Small-scale mitigation activities are aimed at addressing the vulnerabilities of the communities and reducing the adverse impacts of hazards and possible disasters. These activities were identified by community members based on the result of community risk assessments, both of which were participatory and undertaken by community members themselves. Use of the integrated approach of climate and eco-smart DRR has definitely shaped the way the communities analyze their risk and subsequently the drawing-up of risk reduction measures.
The importance of a sound risk assessment is essential to successful implementation of climate- and eco-smart DRR training. It is only with a correct analysis that appropriate and effective risk reduction measures can be designed and an effective contingency plan formulated.

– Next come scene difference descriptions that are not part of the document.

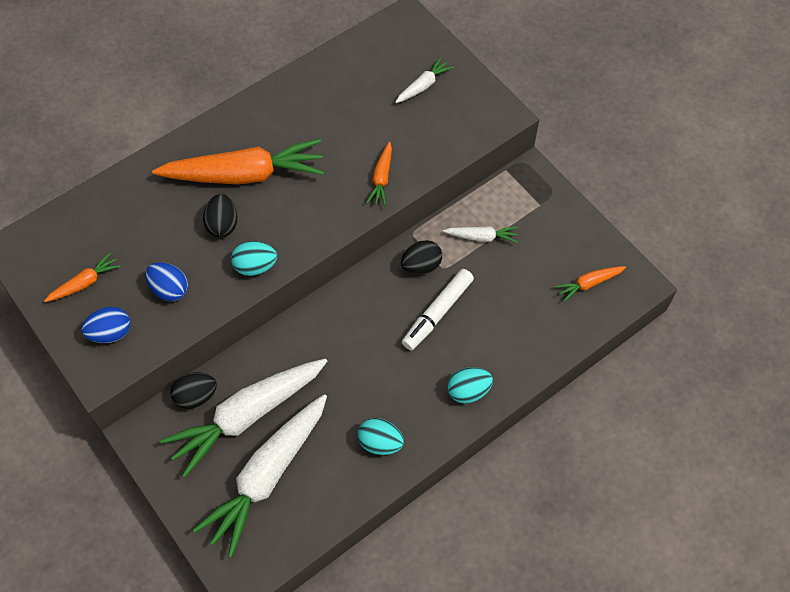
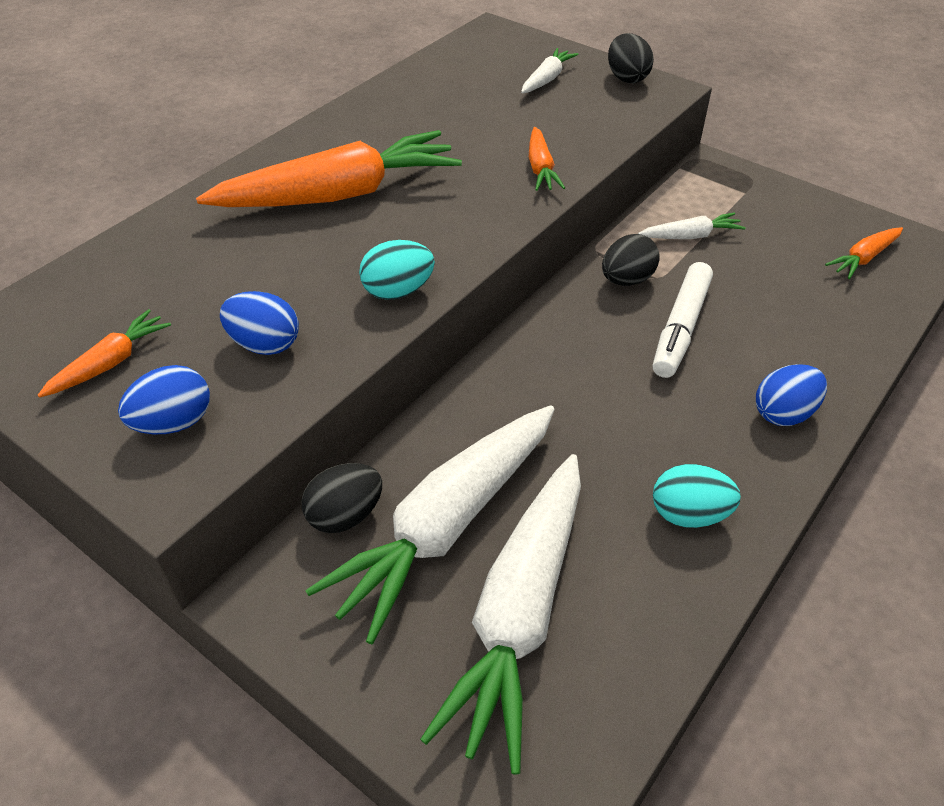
camera: 15 degrees left, 15 degrees down
(222, 224) = (326, 252): black egg -> black egg (627, 78)
(468, 391) = (783, 413): turquoise egg -> blue egg

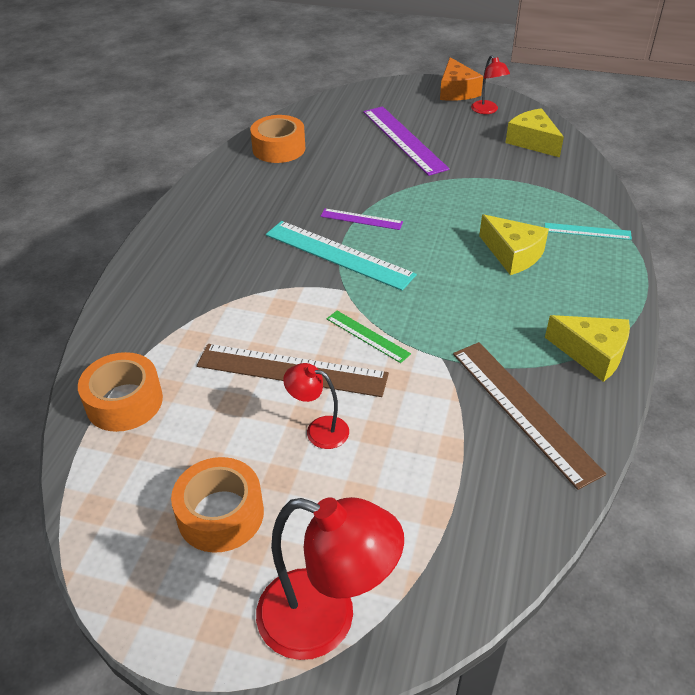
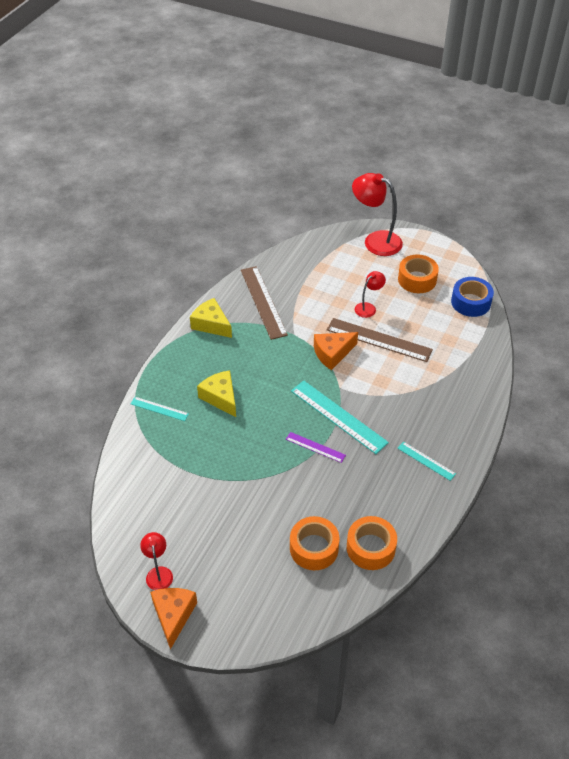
camera: 170 degrees left, 5 degrees up
(109, 474) = (470, 302): none -> blue tape
(124, 402) = (470, 336): orange tape -> orange tape (314, 548)
(215, 224) = (426, 461): none -> turquoise ruler
(319, 430) = (368, 307): red lamp -> red lamp turned 75 degrees counterclockwise
(367, 336) = (332, 353): green ruler -> orange cheese
(404, 139) = (254, 540): purple ruler -> none
(532, 142) = (142, 516): yellow cheese -> none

The PfR project also encourages communities to work with experts to decide which mitigation measures are relevant. Alternatives to be considered include the landscape approach and seasonal forecasting to adapt farming systems. Updating of community risk assessment and a contingency plan also help reduce disaster risk.
Given that no project can address all needs in a community, communities need to understand that whichever small-scale mitigation measures are implemented, none of these will completely address the risks. However, they will contribute to solutions and demonstrate how the integrated approach works when used in actual practice. The act of working together as a community will also prepare them for facing the bigger challenges ahead as they address the underlying causes of vulnerability on their way to achieving resilience.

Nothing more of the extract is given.